0

I have n points with me and I have to compute the euclidean distance between each point and the remaining n-1 points. I have used the following way to do it in python:

for eachRow in range(0, numberOfPoints):
        distanceProximityMatrix.append([])

    print('Initialisation Completed')
    for i in range(0, numberOfPoints):
        if(i%100 == 0) : print('.', end = '')
        for j in range(i, numberOfPoints):
            if(i != j):
                tempDist = distanceForMultivariate(recordsList[i], recordsList[j], attributesToBeUsed, isFirstColumnID = isFirstColumnID)
                distanceProximityMatrix[i].append(tempDist) 
                distanceProximityMatrix[j].append(tempDist)
            else :
                distanceProximityMatrix[i].append(0)

Is there any faster way to do this as the number of points I am having is quite large and this strategy takes a large amount of time.

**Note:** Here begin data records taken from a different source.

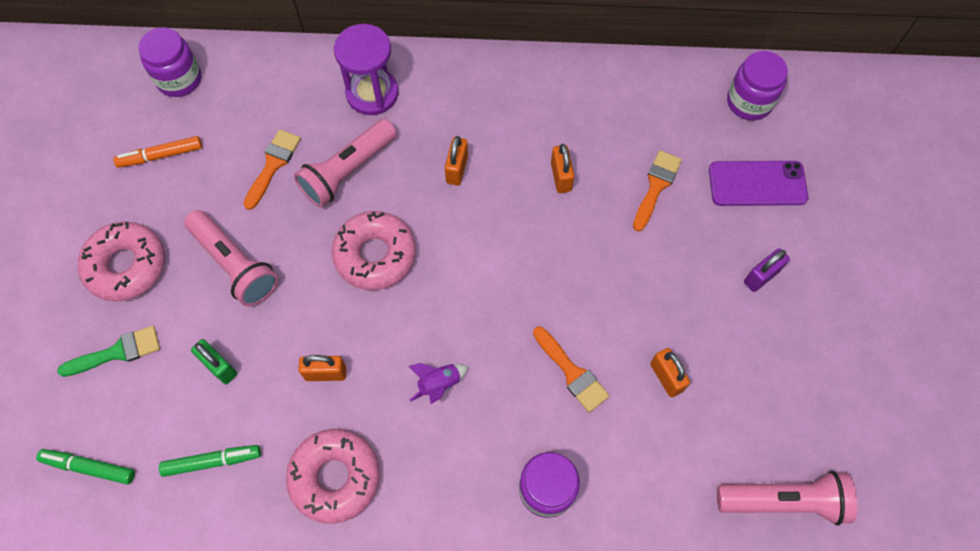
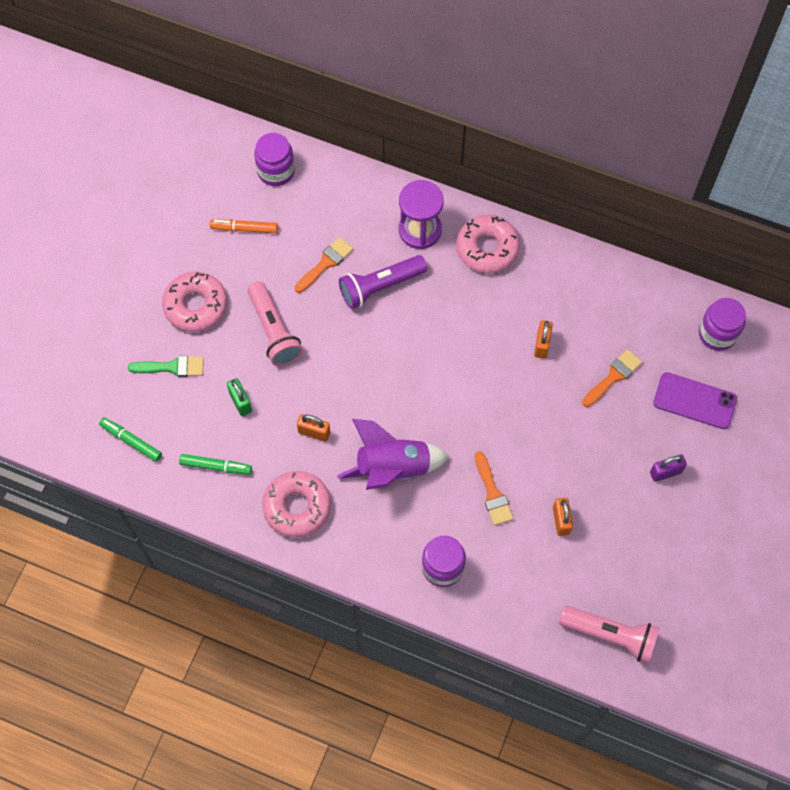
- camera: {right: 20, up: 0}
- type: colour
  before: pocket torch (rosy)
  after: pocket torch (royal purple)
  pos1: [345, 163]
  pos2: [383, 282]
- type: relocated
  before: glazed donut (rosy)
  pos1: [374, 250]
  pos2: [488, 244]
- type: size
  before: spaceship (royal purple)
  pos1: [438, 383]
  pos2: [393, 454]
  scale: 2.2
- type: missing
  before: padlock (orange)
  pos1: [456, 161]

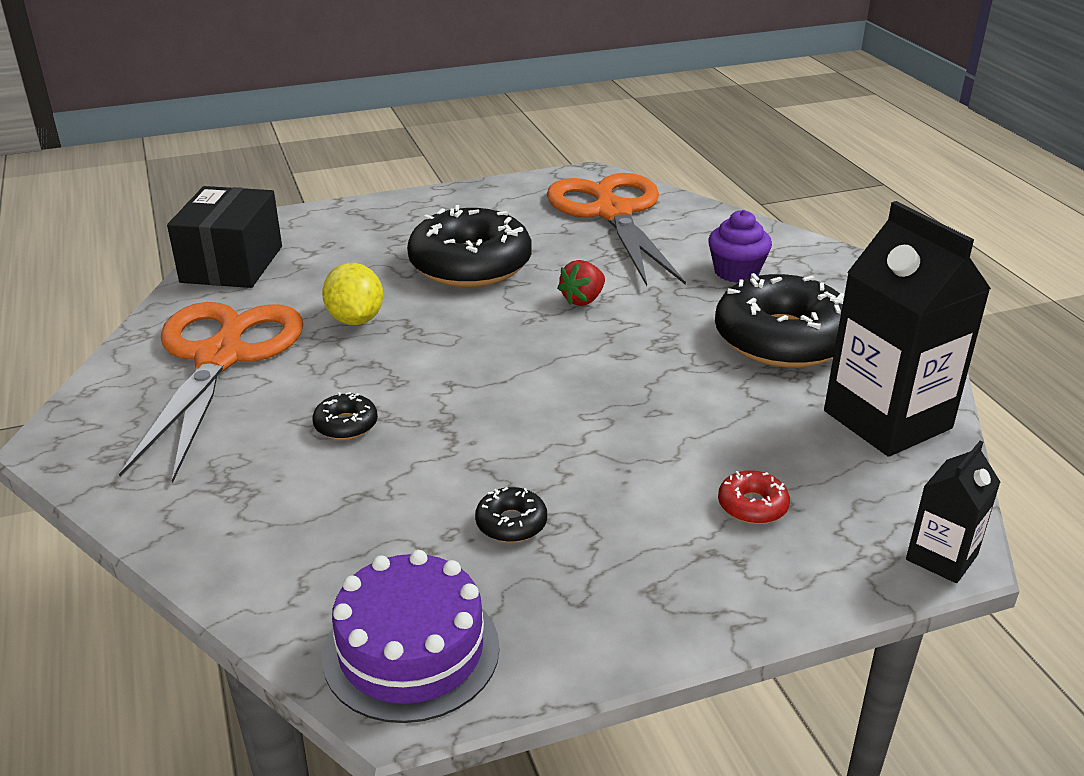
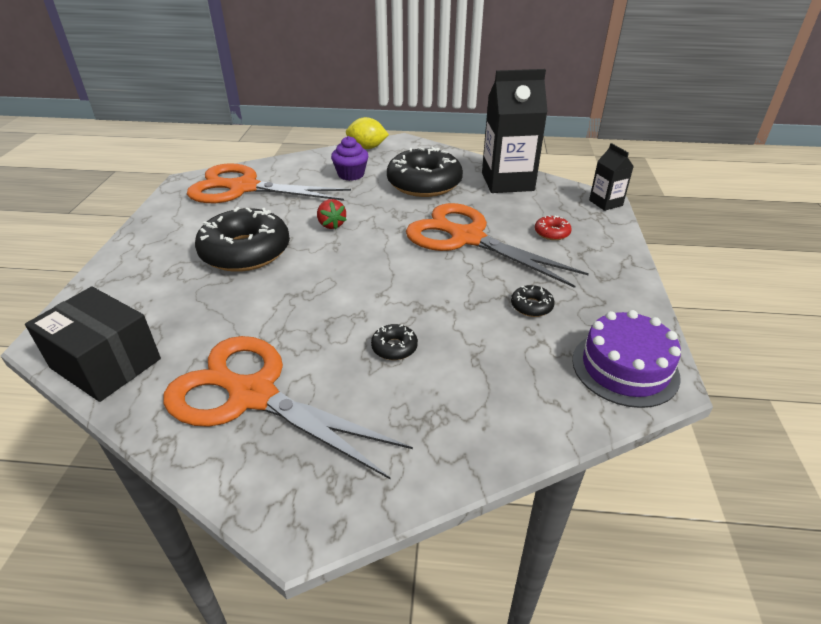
- camera: {right: -65, up: 5}
- type: relocated
  before: citrus fruit (bright yellow)
  pos1: [352, 294]
  pos2: [367, 133]
- type: appeared
  after: scissors (orange)
  pos2: [497, 245]

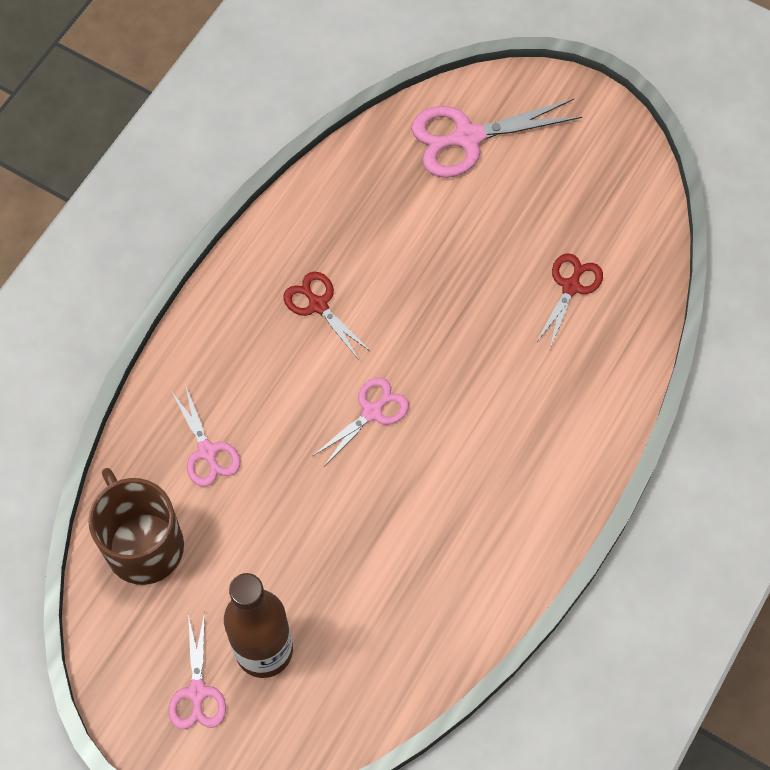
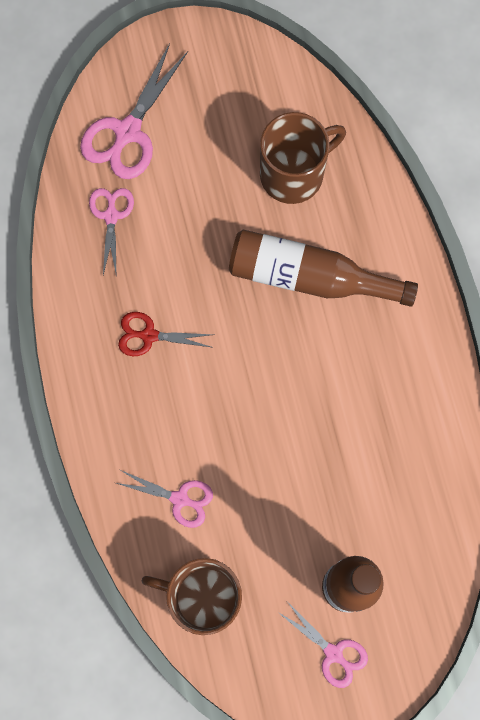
- camera: {right: -45, up: 10}
- type: relocated
  before: scissors (rosy)
  pos1: [361, 421]
  pos2: [111, 231]
- type: exchanged
  before: scissors (red)
  after: mug (russet)
  pos1: [569, 300]
  pos2: [303, 158]
- type: appeared
  after: flask (russet)
  pos2: [323, 268]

Note : The distanceForMultivariate function calculates the euclidean distance.

Sushodhan
  • 400
  • 1
  • 6
  • 16

2 Answers2

3

I am assuming 2D points here. Then euclidean distance is:

sqrt( (x1 - x2)^2 + (y1 - y2)^2 )

We have the following operations here:

  • 2 subtractions
  • 2 multiplications
  • 1 addition
  • 1 sqrt

If you only need to compare distances (for example, to find closest neighbors), you can drop the sqrt entirely because it preserves the order. Be careful that they don't get to large though, if you want to sum the values later they could become quite big.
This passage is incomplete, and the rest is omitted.